@Amperage,
Amperage;159545 wrote:IMO the best evidence that could be provided to me that fatalism is false would be to prove to me that God does not exist. The existence of a God with foreknowledge and things like the principle of bivalence are compelling factors for me.
Fatalism, to me, seems to imply a higher power at work. Someone/something to set the stage. The conscience mind/soul that I am could have been born anywhere and anytime but, through no doing of my own, I was born in this specific time and specific place. I like to think that God has a purpose for my existence and a plan for my life.
I don't really worry about things being fated because it's not like I can know my fate. But I do believe in things like prophecy and divine purpose. And as I said before without the use of a time machine we can never truly know if we could do otherwise and even then it wouldn't necessarily mean anything(think divergent timelines).
The question of why there is such a thing as fatalism (if there is) is one thing. But the question, what is fatalism? is a very different thing. They really should not be confused with each other. And we had better answer the latter before we try to answer the former. Don't you think?
You certainly know some of your fate. For instance, you know you will die.
A great (perhaps too) romantic poem about fatalism is The Rubiayat of Omar Kyam.

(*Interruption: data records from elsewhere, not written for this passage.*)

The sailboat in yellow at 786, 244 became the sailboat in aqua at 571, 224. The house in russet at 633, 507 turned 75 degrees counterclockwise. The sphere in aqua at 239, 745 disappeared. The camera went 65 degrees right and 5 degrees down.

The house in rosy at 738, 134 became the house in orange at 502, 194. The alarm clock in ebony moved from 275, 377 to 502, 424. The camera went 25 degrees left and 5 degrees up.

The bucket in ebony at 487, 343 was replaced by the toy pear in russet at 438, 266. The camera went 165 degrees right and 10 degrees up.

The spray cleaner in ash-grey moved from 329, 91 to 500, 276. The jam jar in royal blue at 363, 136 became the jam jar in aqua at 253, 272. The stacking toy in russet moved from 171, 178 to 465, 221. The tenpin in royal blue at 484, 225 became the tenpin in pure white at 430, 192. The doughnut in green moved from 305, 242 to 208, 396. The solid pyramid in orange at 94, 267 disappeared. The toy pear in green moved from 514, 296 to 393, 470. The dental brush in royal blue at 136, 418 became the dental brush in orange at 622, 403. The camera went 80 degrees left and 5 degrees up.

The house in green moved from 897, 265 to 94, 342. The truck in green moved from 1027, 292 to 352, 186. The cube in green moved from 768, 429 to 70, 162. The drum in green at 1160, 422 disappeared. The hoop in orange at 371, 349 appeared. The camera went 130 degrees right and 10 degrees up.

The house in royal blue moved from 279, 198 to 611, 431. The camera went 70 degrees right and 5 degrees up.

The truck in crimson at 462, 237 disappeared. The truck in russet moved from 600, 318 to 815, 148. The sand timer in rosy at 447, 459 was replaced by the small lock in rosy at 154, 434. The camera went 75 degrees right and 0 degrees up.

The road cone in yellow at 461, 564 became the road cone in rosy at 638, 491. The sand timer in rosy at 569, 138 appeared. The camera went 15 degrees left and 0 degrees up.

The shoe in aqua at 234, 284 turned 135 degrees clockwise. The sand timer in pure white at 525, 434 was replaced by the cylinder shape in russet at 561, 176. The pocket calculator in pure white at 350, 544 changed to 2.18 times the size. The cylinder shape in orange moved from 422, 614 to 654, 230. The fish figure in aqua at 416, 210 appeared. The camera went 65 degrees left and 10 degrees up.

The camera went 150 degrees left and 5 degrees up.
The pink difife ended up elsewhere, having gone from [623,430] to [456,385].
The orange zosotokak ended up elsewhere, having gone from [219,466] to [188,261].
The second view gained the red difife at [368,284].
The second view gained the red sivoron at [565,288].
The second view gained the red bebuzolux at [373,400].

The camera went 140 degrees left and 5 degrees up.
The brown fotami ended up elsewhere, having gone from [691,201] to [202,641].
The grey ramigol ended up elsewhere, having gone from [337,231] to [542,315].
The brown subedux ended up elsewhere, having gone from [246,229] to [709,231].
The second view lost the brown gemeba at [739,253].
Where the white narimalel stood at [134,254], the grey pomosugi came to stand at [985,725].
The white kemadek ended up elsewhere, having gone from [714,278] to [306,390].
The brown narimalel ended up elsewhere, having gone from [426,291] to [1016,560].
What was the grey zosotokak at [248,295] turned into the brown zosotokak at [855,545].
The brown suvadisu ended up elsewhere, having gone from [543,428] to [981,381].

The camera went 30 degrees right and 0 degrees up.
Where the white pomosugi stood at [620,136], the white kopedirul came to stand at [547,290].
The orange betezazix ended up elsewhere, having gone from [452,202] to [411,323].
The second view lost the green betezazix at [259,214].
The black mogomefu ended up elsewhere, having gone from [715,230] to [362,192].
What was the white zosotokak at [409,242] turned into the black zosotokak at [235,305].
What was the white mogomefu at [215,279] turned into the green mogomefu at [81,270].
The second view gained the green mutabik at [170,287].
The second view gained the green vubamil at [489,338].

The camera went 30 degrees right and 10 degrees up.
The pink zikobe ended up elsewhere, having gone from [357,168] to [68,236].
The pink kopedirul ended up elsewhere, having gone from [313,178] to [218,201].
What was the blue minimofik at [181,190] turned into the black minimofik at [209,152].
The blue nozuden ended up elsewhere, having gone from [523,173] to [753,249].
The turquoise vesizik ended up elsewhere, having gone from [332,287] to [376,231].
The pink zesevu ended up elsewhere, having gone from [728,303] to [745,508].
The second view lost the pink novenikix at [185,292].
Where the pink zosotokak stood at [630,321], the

The Internet Classics Archive | The Rubaiyat by Omar Khayyam
One excerpt:
But helpless Pieces of the Game He plays
Upon this Chequer-board of Nights and Days;
Hither and thither moves, and checks, and slays,
And one by one back in the Closet lays.
LXX
The Ball no question makes of Ayes and Noes,
But Here or There as strikes the Player goes;
And He that toss'd you down into the Field,
He knows about it all--He knows--HE knows!
LXXI
The Moving Finger writes; and, having writ,
Moves on: nor all your Piety nor Wit
Shall lure it back to cancel half a Line,
Nor all your Tears wash out a Word of it.